Stocks: Monday's review
Japanese stocks fell by the most in two weeks as U.S. unemployment unexpectedly increased, clouding the outlook for the global economic recovery and for earnings at the country’s exporters.
Toyota Motor Corp. (7203), which counts North America as its largest market, dropped 0.7 percent after U.S. payrolls grew at the slowest pace in nine months.
Canon Inc. (7751), a camera maker that gets more than 80 percent of its revenue outside Japan, slipped 1.4 percent after the yen strengthened.
Elpida Memory Inc. (6665) plunged 13 percent on record trading volume after the maker of memory chips said it will sell 79.7 billion yen ($987 million) in shares and convertible bonds.
The Nikkei 225 Stock Average fell 0.7 percent to 10,069.53 at the 3 p.m. close in Tokyo. The broader Topix index slid 0.5 percent to 870.16. Both gauges fell by the most since June 27.
The Topix rose eight times out of the past 10 trading days, recovering about two-thirds of its losses since the March 11 earthquake, as manufacturers including Toyota restart factories ahead of schedule. In the last month, the Topix has been the best performer among the world’s 10 biggest stock indexes, rising 6.5 percent.

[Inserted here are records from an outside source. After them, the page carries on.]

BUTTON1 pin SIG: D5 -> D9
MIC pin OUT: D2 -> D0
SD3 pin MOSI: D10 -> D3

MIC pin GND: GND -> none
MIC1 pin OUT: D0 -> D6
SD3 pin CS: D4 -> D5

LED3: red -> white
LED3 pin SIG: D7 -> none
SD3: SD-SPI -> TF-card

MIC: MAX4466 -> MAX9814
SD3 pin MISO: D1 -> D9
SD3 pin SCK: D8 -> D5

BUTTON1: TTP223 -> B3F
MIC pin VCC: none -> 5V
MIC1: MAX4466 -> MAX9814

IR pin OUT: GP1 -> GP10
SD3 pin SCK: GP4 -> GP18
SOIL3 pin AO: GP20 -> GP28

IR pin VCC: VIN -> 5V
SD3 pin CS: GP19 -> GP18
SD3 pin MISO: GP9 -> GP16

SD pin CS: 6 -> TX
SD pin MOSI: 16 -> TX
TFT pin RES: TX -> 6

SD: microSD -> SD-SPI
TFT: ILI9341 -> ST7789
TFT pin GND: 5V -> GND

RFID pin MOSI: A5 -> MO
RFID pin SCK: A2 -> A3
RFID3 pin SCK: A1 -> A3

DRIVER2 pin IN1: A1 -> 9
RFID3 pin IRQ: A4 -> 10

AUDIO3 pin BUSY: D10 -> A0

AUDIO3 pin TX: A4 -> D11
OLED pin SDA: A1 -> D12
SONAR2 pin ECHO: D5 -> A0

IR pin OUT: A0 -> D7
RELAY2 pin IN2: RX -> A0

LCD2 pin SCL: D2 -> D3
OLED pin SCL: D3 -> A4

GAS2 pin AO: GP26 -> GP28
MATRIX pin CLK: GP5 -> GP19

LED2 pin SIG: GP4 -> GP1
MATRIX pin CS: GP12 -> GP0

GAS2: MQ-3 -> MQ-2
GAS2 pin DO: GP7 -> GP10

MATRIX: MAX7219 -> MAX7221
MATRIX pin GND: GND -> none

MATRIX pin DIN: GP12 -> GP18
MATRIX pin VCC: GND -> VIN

Stocks also declined following a report showing inflation in China, Japan’s biggest export market, accelerated to a three- year high of 6.4 percent in June. Some analysts said price gains may moderate in the second half of the year.
European stocks tumbled the most in seven weeks, led by banks and insurers, as contagion from Greece’s debt crisis threatened to spread to the bigger economies of Italy and Spain.
Italy’s FTSE MIB Index plunged the most in more than a year, entering a bear market as its slide from this year’s high exceeded 20 percent. UniCredit Spa (UCG) and Intesa Sanpaolo SpA (ISP) lost more than 6 percent and Germany’s Commerzbank AG (CBK) sank to a two- year low as a gauge of banks had the biggest two-day drop in 14 months. British Sky Broadcasting Group Plc (BSY) fell as the U.K. government referred its purchase by News Corp. to regulators.
China’s inflation accelerated to the fastest pace in three years in June, highlighting the challenge for policy makers of sustaining growth while taming prices. The consumer price index increased 6.4 percent, the National Bureau of Statistics said on July 9, exceeding the 6.2 percent median estimate of economists.
National benchmark indexes declined in all 18 western European markets today. Germany’s DAX lost 2.3 percent and the U.K.’s FTSE 100 fell 1 percent. Portugal’s PSI-20 Index plunged 4.3 percent and Spain’s IBEX 35 sank 2.7 percent. Italy’s FTSE MIB Index slid 4 percent, bringing the retreat since February to 21 percent.
UniCredit, Italy’s biggest bank, tumbled 6.3 percent to 1.15 euros. Intesa Sanpaolo, the second-largest, plunged 7.7 percent to 1.53 euros as it was downgraded to “neutral” from “overweight” at HSBC Holding Plc.
Fiat SpA (F) tumbled 5.4 percent to 6.86 euros as the carmaker was cut to “sell” at Societe Generale (GLE) SA.
The near 2% drop suffered by US stock market this session was its worst single-day decline in more than a month. The aggressive sell-off came in response to concerns that the European Union is struggling to help countries in its periphery restore their financial health.
An emergency meeting during the weekend stirred speculation that European Union officials may be considering including Italy in any new bailout packages. Concerns about Italy's financial health began to intensify last week, as evidenced by the spike in yields there.
Worry that the EU remains so far from resolving the threats of countries in the region's periphery sank many of Europe's major bourses. Both France's CAC and Germany's DAX dropped more than 2% in their latest round of trade. Italy's FTSE fell 4%.
Such weakness imbued domestic stocks and prompted participants to sell any gains that they had scored during the course of the past couple of weeks. In turn, the broad-based S&P 500 dropped precipitously. It didn't really secure any support until it came into close contact with its 50-day simple moving average just below the 1320 line.
Financials fell the hardest. The sector's near 3% tumble came amid weakness in banks, insurers, and diversified financial services alike. Only a handful of stocks in the sector were able to limit their losses to less than 1%.
All 30 Dow components settled in the red. Alcoa (AA 15.92, -0.46) was one of the poorest performers ahead of its quarterly report, which marks the unofficial start to earnings season. A few other blue chips will report quarterly results later this week, but announcements won't begin in earnest for several more days.
The Dollar Index hit its best level since March as traders dumped the euro in pursuit of the relative safety offered by the greenback. At the end of the day the dollar was quoted with a 1.2% gain against a basket of competing currencies.
Gold had attracted strong buying interest in the early going, but the precious metal had to fight to settle with a gain. After gold prices had been up by about 1%, they retreated to the neutral line. The precious metal was able to rebound to $1549 per ounce for a 0.5% gain on the day.